From: Frederic Weisbecker
Date: Sat May 16 2009 - 01:19:40 EST


When the stat tracing framework prepares the entries from a tracer
to output them to the user, it starts by computing a linear sort
through a linked list to give the entries ordered by relevance
to the user.

This is quite ugly and causes a small latency when we begin to
read the file.

This patch changes that by turning the linked list into a red-black
tree. Athough the whole iteration using the start and next tracer
callbacks while opening the file remain the same, it is now much
more fast and scalable.

The rbtree guarantees O(log(n)) insertions whereas a linked
list with linear sorting brought us a O(n) despair.

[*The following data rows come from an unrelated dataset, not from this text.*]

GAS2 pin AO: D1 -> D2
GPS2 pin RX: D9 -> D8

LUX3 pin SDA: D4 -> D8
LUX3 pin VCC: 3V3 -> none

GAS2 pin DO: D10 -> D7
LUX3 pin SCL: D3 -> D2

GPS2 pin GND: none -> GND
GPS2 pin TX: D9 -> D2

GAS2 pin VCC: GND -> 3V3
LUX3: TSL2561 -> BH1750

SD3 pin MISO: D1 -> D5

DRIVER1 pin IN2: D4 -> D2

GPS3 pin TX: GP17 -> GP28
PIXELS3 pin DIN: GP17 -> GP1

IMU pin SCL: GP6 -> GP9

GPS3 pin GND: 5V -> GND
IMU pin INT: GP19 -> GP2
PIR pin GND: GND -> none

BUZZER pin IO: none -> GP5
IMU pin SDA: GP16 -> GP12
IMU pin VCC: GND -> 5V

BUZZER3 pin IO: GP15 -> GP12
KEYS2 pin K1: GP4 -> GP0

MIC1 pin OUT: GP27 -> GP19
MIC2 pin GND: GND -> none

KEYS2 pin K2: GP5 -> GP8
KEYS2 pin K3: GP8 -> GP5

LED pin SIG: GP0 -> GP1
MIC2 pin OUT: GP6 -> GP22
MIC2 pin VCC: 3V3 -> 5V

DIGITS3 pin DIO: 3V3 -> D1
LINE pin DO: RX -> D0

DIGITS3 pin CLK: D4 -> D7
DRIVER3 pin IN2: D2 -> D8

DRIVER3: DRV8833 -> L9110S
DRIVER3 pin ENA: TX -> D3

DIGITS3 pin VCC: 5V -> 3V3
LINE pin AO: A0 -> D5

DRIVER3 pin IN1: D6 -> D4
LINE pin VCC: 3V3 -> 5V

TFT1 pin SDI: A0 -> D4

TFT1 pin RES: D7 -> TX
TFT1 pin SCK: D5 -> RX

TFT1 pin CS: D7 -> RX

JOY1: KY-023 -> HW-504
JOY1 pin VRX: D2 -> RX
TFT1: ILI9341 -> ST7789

Now the
(visible) latency has disapeared.

[ Impact: kill the latency while starting to read a stat tracer file ]

Signed-off-by: Frederic Weisbecker <fweisbec@xxxxxxxxx>
---
kernel/trace/trace_stat.c | 140 ++++++++++++++++++++++++++++++++-------------
1 files changed, 100 insertions(+), 40 deletions(-)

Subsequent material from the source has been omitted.